Phase 1 first-in-human clinical study of S-trans, trans-farnesylthiosalicylic acid (salirasib) in patients with solid tumors

Abstract

This phase I first-in-human trial evaluated salirasib, an S-prenyl derivative of thiosalicylic acid that competitively blocks RAS signaling. Patients with advanced cancers received salirasib twice daily for 21 days every 4 weeks. Doses were escalated from 100 to 200, 400, 600, and 800 mg. The most common toxicity was dose-related diarrhea (Grade 1-2, 79% of 24 patients). Other toxicities included abdominal pain, nausea, and vomiting. No Grade 3-4 toxicity was noted. Nineteen (79%) patients had no drug-related toxicity >Grade 1. Dose-limiting toxicity (DLT) was not reached, but all three patients treated with 800 mg experienced Grade 1-2 diarrhea, brogating dose escalation.

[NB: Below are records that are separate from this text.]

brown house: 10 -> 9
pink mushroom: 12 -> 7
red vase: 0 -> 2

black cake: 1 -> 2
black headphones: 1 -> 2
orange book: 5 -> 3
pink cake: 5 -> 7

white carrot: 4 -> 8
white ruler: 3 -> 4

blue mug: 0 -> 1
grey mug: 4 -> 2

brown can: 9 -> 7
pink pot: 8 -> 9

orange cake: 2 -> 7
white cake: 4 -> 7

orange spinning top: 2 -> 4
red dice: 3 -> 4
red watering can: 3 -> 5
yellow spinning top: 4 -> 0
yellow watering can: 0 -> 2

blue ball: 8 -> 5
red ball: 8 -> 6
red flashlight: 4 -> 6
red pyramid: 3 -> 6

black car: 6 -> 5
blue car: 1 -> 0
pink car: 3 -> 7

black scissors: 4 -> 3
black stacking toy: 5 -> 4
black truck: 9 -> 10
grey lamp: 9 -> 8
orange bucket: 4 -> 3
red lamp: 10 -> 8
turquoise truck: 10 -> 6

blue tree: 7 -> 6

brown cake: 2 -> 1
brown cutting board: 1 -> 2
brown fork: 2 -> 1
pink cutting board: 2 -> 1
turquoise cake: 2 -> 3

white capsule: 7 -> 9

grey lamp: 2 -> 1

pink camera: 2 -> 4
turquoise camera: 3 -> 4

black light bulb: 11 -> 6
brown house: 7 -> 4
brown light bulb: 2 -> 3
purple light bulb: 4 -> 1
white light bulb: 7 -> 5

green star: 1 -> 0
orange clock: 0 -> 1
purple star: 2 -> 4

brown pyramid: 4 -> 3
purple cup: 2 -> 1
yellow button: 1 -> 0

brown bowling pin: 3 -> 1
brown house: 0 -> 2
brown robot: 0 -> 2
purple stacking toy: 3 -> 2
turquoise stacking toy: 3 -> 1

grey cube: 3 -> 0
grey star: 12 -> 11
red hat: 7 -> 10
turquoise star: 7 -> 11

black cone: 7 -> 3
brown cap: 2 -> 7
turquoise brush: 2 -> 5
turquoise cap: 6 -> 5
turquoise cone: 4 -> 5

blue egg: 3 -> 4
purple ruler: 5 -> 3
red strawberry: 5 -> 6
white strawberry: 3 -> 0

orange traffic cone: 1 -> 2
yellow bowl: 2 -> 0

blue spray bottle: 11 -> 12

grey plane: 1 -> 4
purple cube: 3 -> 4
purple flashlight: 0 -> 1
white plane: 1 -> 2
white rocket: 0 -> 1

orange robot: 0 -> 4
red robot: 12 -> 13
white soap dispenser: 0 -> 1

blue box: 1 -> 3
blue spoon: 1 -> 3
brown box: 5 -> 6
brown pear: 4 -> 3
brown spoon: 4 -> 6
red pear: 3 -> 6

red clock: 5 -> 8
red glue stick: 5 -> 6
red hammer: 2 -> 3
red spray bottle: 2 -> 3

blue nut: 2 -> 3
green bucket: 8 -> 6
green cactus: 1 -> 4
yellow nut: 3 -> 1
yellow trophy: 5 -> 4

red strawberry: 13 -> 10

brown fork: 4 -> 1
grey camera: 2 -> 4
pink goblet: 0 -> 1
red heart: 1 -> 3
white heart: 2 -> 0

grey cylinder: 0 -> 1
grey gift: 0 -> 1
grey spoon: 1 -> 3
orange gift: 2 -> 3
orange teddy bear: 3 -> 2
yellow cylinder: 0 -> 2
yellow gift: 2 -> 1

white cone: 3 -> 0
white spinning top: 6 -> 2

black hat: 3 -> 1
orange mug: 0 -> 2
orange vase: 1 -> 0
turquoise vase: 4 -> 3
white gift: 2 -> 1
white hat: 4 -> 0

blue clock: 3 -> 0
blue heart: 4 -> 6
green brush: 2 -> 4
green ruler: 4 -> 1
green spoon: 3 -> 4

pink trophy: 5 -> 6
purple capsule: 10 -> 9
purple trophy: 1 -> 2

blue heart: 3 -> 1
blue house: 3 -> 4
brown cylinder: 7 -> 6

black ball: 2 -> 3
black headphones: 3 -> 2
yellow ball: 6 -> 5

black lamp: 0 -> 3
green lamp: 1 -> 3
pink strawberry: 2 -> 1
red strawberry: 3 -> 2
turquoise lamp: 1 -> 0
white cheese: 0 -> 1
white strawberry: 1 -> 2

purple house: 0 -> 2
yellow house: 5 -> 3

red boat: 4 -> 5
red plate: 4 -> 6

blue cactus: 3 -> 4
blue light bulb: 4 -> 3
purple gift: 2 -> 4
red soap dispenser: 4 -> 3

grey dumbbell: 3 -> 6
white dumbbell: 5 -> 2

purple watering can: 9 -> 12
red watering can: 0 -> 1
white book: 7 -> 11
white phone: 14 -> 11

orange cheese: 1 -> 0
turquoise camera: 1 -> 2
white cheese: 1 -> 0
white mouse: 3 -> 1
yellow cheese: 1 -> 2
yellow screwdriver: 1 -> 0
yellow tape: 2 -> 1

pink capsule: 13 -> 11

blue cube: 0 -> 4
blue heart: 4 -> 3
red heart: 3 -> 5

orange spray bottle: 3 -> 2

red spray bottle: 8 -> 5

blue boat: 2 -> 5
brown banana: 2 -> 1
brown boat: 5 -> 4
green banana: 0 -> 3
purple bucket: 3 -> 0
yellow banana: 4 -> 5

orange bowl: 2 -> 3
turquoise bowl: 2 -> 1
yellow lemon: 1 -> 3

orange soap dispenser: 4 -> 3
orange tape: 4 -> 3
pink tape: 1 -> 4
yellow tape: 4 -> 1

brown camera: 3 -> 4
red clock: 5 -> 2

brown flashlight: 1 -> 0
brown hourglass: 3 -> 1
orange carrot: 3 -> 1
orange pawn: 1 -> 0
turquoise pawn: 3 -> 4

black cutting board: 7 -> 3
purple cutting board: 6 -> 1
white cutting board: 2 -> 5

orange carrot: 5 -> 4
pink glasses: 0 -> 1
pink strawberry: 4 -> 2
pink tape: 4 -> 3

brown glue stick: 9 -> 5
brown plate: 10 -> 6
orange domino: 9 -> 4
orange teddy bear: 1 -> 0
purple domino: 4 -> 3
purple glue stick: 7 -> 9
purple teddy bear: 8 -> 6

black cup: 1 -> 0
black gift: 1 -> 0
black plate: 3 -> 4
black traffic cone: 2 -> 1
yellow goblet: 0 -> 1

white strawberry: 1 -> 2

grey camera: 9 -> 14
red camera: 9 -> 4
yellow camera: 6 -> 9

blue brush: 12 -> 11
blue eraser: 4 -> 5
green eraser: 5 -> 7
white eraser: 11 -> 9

Six patients were treated at a dose of 600 mg with no DLTs. Seven (29%) patients had stable disease on salirasib for ≥4 months (range 4-23+). The salirasib pharmacokinetic profile was characterized by slow absorption and a rapid elimination phase following oral administration. Salirasib exposure (C(max); day 1 AUC(inf) vs. day 15 AUC(0-12 h)) was similar between days 1 and 15 (P > 0.05). The T(1/2) (mean ± SD) was 3.6 ± 2.2 h on day 1. Salirasib therapy was well tolerated. The recommended dose for phase II studies is 600 mg twice daily.